Pesquisadores, especialistas em saúde pública e economistas de 14 países manifestaram, através de uma carta, preocupação com a retirada dos refrigerantes da lista de bens taxados pelo Imposto Seletivo, o chamado “imposto do pecado”.
O primeiro projeto de regulamentação da reforma tributária foi aprovado na última quarta-feira (11) na CCJ (Comissão de Constituição e Justiça) do Senado. Agora, a carga tributária desses itens será reduzida em mais de 50% após a entrada em vigor da reforma. O projeto pode ser aprovado pela Câmara nesta semana.
Conforme carta endereçada às lideranças do governo e do Congresso, a medida representa um “grave retrocesso” na saúde pública e nos esforços para o enfrentamento da crescente epidemia de doenças associadas à alimentação, como obesidade e diabetes tipo 2.
Assinam a carta cientistas que representam grandes instituições internacionais, como Walter Willett (Universidade de Harvard, EUA), Mike Rayner (Universidade de Oxford, Reino Unido), Oliver Mytton (Universidade de Cambridge, Reino Unido), Franco Sassi (Imperial College London, Reino Unido), Gyorgy Scrinis (Universidade de Melbourne, Austrália), Mary L’Abbé (Universidade de Toronto, Canadá), Barry M. Popkin (Universidade da Carolina do Norte, EUA), Corné van Walbeek (Universidade da Cidade do Cabo, África do Sul) e Juan Rivera Dommarco (Instituto Nacional de Saúde Pública, México).
Também é um dos signatários Carlos Monteiro, epidemiologista pela USP (Universidade de São Paulo) e criador do termo ultraprocessados na literatura científica, usado para caracterizar alimentos repletos de aditivos e poucos ingredientes in natura.
De acordo com estudos, no Brasil, as bebidas açucaradas respondem, por ano, por cerca de 13 mil mortes e mais de 20% dos casos de sobrepeso e obesidade infantil, problema que já afeta 2,9 milhões de crianças. Os pesquisadores destacam que o sistema de saúde brasileiro gasta cerca de R$ 3 bilhões por ano no tratamento de doenças relacionadas ao consumo dessas bebidas.
Segundo os signatários, a decisão da Comissão contraria a posição do país como exemplo a ser seguido no que diz respeito a políticas públicas de saúde. Estudos já publicados mostram que os impostos podem reduzir significativamente o consumo de bebidas açucaradas.

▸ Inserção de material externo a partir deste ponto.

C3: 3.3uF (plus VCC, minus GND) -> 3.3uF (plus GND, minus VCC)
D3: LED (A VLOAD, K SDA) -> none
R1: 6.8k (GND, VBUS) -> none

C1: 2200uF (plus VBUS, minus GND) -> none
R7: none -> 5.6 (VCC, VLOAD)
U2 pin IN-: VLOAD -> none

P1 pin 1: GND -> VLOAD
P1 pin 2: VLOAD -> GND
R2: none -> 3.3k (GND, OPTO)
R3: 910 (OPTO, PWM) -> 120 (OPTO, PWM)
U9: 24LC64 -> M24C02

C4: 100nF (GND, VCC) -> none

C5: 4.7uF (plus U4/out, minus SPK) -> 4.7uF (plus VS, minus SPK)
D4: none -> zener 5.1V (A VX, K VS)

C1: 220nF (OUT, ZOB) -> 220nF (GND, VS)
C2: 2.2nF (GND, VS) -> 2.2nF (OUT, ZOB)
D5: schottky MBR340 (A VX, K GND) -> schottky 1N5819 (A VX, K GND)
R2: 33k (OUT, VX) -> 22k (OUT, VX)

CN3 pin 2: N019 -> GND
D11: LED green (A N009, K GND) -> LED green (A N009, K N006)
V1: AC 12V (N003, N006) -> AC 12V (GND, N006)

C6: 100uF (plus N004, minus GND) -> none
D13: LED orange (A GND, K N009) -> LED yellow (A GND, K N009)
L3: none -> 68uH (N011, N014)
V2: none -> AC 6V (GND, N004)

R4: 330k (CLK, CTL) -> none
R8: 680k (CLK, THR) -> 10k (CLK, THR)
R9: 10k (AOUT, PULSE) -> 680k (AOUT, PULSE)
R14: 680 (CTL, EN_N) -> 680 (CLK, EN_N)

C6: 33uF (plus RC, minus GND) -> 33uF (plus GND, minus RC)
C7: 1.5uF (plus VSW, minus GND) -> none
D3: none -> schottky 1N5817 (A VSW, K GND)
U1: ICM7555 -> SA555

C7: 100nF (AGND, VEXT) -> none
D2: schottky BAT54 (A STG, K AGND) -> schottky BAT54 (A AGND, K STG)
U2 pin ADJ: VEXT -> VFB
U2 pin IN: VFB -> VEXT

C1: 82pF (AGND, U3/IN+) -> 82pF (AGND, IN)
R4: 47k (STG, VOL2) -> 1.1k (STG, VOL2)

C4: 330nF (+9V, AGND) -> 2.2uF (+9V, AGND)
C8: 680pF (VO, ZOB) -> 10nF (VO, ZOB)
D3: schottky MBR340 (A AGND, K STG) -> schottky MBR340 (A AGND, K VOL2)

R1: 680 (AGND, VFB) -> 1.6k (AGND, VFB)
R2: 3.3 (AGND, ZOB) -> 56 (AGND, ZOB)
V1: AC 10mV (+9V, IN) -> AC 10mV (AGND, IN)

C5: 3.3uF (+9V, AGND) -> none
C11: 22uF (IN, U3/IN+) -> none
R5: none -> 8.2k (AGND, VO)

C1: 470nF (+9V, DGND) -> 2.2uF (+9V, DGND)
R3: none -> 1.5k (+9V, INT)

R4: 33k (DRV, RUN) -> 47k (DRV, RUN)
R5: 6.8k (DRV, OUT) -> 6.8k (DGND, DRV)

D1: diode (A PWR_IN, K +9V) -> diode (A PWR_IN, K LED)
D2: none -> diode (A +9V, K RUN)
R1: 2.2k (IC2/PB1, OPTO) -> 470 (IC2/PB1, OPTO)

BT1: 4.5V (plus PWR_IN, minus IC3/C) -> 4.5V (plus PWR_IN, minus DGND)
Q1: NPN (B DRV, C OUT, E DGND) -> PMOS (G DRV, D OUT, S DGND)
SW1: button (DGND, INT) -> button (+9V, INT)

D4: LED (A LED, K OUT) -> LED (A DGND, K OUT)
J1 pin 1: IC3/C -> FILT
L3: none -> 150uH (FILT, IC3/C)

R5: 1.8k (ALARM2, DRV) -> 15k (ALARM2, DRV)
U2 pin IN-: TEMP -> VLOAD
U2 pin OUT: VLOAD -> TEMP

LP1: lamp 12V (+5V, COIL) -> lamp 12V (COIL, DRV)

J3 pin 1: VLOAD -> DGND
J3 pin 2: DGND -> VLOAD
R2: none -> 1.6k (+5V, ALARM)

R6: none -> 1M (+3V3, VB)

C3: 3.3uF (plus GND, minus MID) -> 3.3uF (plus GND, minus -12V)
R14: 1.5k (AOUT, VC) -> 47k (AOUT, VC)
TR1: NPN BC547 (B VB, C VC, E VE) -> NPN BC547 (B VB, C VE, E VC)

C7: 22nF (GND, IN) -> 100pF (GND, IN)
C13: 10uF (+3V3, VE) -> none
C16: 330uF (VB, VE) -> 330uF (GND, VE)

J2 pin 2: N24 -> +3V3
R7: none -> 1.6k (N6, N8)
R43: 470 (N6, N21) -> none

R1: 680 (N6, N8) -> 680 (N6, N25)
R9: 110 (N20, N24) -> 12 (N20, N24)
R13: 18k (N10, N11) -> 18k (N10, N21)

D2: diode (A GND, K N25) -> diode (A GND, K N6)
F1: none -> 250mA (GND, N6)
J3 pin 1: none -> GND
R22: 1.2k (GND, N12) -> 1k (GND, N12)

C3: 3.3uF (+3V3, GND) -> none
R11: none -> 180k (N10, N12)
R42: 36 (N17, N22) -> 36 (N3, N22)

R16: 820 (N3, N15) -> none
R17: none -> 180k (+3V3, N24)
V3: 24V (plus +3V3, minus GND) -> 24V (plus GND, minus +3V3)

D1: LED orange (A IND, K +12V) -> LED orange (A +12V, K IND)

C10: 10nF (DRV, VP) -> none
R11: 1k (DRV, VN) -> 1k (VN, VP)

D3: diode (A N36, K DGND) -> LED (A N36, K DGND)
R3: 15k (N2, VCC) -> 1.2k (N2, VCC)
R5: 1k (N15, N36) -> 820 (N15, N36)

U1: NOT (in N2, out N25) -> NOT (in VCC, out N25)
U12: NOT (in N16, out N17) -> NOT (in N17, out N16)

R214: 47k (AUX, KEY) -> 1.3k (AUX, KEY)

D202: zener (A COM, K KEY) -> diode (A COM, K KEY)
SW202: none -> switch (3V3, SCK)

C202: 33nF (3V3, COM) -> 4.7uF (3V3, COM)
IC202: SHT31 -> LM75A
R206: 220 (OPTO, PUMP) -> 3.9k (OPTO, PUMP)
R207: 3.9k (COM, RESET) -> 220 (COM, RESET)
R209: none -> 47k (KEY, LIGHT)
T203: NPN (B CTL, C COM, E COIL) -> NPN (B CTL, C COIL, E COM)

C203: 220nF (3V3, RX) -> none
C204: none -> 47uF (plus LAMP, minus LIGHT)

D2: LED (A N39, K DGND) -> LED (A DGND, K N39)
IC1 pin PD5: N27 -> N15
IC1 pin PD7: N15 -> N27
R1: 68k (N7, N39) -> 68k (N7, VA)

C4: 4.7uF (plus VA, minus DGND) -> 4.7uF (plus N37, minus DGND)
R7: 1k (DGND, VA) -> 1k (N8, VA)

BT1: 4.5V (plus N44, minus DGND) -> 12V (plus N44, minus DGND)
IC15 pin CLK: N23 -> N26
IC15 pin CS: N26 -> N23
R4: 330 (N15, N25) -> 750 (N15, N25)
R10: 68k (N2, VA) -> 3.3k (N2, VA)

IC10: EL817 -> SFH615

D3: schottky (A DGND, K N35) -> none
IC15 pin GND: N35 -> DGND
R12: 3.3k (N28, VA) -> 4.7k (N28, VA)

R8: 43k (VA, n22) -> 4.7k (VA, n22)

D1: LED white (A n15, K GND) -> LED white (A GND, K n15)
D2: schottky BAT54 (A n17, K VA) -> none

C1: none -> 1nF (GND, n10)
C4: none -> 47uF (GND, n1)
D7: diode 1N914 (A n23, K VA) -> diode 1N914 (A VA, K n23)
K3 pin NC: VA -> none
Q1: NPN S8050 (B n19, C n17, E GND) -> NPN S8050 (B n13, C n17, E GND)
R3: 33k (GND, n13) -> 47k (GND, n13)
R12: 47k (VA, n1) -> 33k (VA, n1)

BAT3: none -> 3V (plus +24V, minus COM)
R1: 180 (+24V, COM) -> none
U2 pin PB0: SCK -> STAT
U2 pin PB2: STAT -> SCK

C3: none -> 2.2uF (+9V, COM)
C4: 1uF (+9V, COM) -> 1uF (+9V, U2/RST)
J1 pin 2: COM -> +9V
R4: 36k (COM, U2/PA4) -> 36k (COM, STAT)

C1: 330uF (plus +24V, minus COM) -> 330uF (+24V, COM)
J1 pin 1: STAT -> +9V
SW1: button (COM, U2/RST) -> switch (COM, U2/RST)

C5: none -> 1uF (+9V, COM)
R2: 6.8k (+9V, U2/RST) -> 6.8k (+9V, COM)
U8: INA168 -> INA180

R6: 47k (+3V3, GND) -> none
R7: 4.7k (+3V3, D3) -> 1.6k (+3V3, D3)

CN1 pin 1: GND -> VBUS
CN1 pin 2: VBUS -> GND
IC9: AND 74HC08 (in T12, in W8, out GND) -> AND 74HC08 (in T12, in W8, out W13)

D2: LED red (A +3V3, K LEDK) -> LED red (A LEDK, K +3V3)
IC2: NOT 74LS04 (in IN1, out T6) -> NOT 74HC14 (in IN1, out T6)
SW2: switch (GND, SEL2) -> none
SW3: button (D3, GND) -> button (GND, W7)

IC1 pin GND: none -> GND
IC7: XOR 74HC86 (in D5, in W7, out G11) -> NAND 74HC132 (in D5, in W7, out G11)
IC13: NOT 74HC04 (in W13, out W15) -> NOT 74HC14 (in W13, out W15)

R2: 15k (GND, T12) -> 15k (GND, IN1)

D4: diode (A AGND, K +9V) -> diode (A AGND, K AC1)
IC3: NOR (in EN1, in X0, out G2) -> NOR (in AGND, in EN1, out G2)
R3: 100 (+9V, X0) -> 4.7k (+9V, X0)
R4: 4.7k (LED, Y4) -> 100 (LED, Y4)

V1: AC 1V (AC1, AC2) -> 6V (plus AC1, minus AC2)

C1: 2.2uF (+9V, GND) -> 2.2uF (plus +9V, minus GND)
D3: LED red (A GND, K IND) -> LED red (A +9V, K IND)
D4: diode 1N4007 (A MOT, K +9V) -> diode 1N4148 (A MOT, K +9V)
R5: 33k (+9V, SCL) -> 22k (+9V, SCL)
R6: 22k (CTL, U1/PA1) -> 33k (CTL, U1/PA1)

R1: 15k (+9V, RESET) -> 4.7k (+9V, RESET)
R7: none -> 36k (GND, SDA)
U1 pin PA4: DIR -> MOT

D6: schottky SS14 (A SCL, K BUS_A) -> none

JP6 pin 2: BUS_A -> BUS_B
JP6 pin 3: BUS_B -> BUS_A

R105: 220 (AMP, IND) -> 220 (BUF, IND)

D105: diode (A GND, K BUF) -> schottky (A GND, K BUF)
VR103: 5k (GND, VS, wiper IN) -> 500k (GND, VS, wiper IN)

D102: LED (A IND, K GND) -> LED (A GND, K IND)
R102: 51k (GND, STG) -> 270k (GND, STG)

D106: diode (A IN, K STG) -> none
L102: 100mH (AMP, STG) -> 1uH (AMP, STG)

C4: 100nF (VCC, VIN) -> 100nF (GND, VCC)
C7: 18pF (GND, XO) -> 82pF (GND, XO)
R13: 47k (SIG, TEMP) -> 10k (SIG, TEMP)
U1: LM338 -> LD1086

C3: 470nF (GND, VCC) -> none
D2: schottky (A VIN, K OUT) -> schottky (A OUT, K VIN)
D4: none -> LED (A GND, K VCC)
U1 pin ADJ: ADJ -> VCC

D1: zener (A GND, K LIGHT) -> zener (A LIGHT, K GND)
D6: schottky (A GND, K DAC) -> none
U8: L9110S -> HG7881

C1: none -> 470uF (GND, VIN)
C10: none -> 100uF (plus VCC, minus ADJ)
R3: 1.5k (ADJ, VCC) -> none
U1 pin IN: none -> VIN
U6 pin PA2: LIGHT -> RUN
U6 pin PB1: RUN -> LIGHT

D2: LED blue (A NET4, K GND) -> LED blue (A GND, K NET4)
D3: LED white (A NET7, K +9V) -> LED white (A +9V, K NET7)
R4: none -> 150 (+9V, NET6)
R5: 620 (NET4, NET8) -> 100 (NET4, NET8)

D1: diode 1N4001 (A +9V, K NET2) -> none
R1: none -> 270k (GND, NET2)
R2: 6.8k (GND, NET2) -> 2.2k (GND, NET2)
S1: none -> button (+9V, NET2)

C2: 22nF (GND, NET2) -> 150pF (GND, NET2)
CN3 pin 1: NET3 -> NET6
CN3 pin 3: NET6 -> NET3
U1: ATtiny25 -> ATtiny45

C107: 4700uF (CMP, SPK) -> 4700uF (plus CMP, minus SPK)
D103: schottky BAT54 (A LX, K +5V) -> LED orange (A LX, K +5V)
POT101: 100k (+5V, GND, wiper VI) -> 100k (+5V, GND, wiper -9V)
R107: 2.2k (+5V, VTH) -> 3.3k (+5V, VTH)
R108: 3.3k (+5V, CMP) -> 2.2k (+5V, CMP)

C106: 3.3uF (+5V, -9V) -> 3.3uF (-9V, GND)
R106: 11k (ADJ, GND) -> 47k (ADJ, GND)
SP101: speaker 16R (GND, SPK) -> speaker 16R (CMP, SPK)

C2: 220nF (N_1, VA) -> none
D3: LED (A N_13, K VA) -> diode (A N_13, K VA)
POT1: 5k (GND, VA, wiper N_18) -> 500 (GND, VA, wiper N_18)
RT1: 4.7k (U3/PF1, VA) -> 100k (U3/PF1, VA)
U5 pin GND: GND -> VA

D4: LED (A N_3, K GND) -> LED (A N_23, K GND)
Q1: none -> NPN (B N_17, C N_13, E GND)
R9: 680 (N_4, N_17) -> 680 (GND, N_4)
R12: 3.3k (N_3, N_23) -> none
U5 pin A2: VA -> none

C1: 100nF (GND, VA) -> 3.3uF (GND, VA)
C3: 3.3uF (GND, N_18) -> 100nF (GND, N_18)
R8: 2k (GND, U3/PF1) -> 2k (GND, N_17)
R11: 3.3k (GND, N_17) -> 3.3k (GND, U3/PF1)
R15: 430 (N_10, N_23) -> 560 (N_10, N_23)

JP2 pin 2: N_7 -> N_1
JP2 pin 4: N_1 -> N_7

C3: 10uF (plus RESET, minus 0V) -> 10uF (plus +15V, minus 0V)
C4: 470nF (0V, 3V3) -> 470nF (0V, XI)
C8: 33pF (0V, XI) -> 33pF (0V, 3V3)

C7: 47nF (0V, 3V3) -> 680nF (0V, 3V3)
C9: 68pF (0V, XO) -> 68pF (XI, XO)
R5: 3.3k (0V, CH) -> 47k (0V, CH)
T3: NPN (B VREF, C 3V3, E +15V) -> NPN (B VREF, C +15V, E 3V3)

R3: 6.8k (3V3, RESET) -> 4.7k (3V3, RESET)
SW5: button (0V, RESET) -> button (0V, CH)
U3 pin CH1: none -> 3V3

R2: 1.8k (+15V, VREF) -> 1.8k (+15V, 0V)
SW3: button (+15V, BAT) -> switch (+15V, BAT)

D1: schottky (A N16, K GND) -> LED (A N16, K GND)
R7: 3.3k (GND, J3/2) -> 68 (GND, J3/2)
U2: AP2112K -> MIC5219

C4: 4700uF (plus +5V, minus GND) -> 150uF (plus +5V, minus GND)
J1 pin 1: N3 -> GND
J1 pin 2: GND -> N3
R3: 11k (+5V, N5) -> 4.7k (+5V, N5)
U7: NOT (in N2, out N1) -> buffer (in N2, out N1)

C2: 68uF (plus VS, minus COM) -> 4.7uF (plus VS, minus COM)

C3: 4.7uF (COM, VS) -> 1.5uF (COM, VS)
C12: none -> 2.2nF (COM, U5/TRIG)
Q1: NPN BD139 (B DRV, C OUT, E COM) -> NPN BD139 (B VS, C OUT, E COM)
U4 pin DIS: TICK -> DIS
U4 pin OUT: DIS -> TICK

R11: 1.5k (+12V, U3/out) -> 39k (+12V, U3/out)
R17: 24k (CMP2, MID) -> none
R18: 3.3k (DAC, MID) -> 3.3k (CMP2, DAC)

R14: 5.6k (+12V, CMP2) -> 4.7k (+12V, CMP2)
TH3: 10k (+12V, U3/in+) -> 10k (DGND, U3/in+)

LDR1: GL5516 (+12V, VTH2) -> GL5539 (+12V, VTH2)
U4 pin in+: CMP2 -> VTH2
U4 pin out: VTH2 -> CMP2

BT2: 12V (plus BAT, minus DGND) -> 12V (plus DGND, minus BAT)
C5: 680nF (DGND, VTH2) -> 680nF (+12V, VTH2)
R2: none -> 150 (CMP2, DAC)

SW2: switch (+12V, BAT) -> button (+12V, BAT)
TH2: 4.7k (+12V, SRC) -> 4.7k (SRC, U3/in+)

“Desde a criação do termo ‘alimentos ultraprocessados’, o Brasil se destaca como pioneiro em levantamentos que ligam esses itens ao surgimento de mais de 30 doenças, o que torna a decisão ainda mais preocupante”, destacam.
Hoje, 81 jurisdições de países implementam impostos sobre bebidas açucaradas. Nações latinas, como México e Colômbia, já estenderam a tributação para alimentos ultraprocessados como um todo. “O Brasil não pode ficar para trás na proteção da saúde de sua população”, dizem.
O coordenador de advocacy da ACT Promoção da Saúde, Marcello Baird, destaca que cada vez mais países vêm tributando as bebidas açucaradas e, por isso, o Brasil vai na contramão do mundo, se o texto continuar como está.
Mas ainda que a isenção de refrigerantes fosse revertida, o passo ainda seria tímido em relação aos avanços internacionais. “Desses 81 países, só dois, Nigéria e Montenegro tributam apenas refrigerantes”, afirma. Os demais tributam bebidas açucaradas como um todo.
A tributação de produtos nocivos à saúde conta com apoio de 94% da população, segundo pesquisa Datafolha de 2023.